A primeira tarefa dos advogados foi trazer ao juiz esclarecimento sobre os dois acordos que existem no Brasil sobre o rompimento: o Termo Transacionado de Ajustamento de Condutas (TTAC) e o TAC da Governança. Ações públicas que destinam a total reparação ambiental e social dos atingidos pelo rompimento. Contudo, passados 5 anos do rompimento, nem perto de uma reparação completa se chegou, com o Ministério Público de Minas Gerais estimando as indenizações em Mariana, o município mais afetado, em cerca de 10% a 15% das vítimas.
Especialistas consultados pelos advogados do PGMBM afirmam que em milhares de ações civis públicas em São Paulo, o maior estado do Brasil, a reparação alcançada é genérica e injusta. “As decisões só conferem uma compensação genérica, mas a quem sofreu danos específicos e que precisa de uma liquidação específica, não será abarcado pela ação civil pública, necessitando de uma ação própria na Justiça”, apontaram os advogados. Para os advogados britânicos, o único caminho que os atingidos brasileiros têm são os programas financiados e gerenciados pelas empresa que os prejudicaram, as ações civis pública ou processos individuais, como o que é movido em Manchester. “A ação civil pública é completamente fora do controle da pessoa afetada, pois é uma decisão genérica e não particular. Grandes negócios não se beneficiam desse tipo de sentença genérica. Entidades públicas e prefeituras, que têm patrimônio público, não podem se beneficiar de uma ação pública. Precisariam abrir as suas próprias ações para defender o patrimônio público”, argumentam os advogados do PGMBM.
Últomos argumentos
A BHP teve a manha ainda para seus últimos argumentos. Foram citados casos como o dos derramamentos de petróleo na Nigéria, entre 2007 e 2009, que foram julgados na Holanda, mas tinham responsabilidade direta da companhia petrolífera Shell, o que a BHP tentou mostrar que não é a mesma realidade da controladora da Samarco, pois a companhia não participava das operações enquanto sócia ao lado da Vale. O argumento principal foi o risco de duplicação de ações, ilustrada, segundo os advogados da multinacional, pelas prefeituras de Mariana e Santa Cruz do Escalvado, que processam a BHP na Inglaterra e a Samarco, Vale e BHP no Brasil.
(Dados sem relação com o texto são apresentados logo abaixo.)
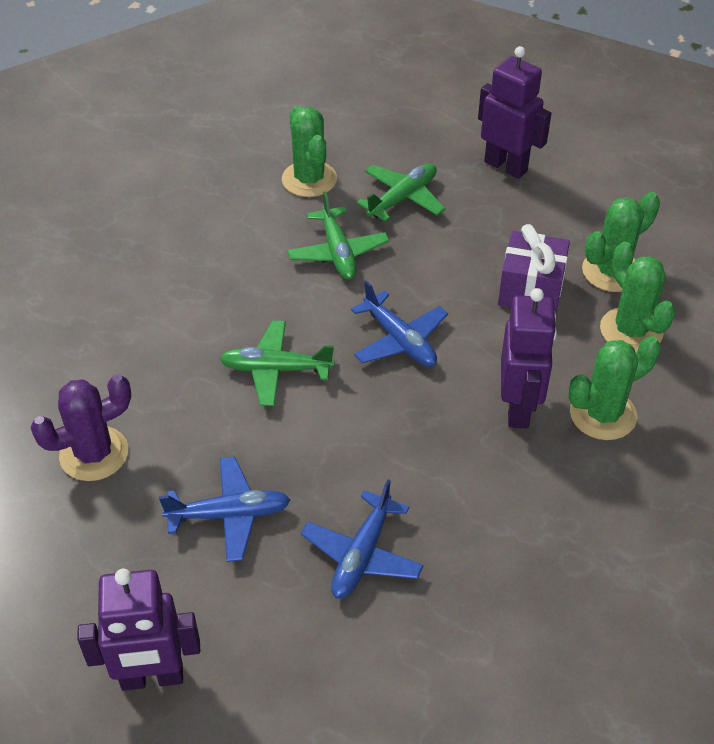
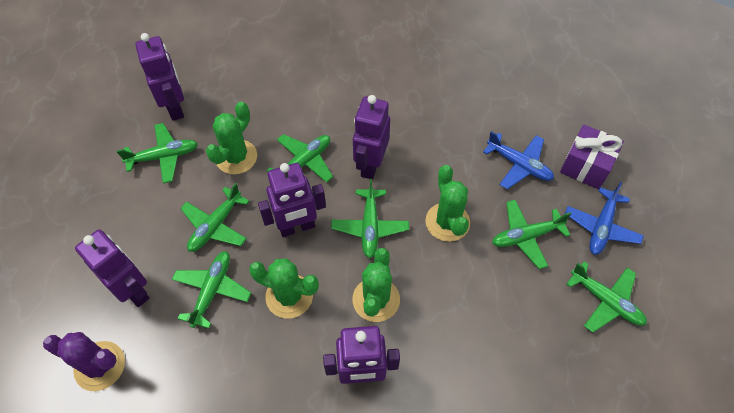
blue plane: 3 -> 2
green plane: 3 -> 7
purple robot: 3 -> 5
Os defensores da multinacional frisaram que se à dúvida quanto à competência da corte inglesa para julgar o caso de Mariana, o estado poderia se abster. O estado seria, segundo sua tese, necessário para a condução de investigações, mas não é necessário uma presunção de culpa. Sustentaram que o juiz federal brasileiro tem “tudo que é necessário para chegar às suas conclusões”. Sempre, o defensor relembrava sua tese de que uma ação no Reino Unido duplicaria as questões brasileiras. “Não poderia ser consolidado na corte uma classificação binária (bem ou mal), há várias questões e processos no Brasil (sobre o rompimento e seus atingidos) que já lidam legalmente no Brasil. Tudo que está sendo trazido aqui (em Manchester) está no Brasil, perante o juiz, da mesma forma como vemos aqui”, sustentou o advogado.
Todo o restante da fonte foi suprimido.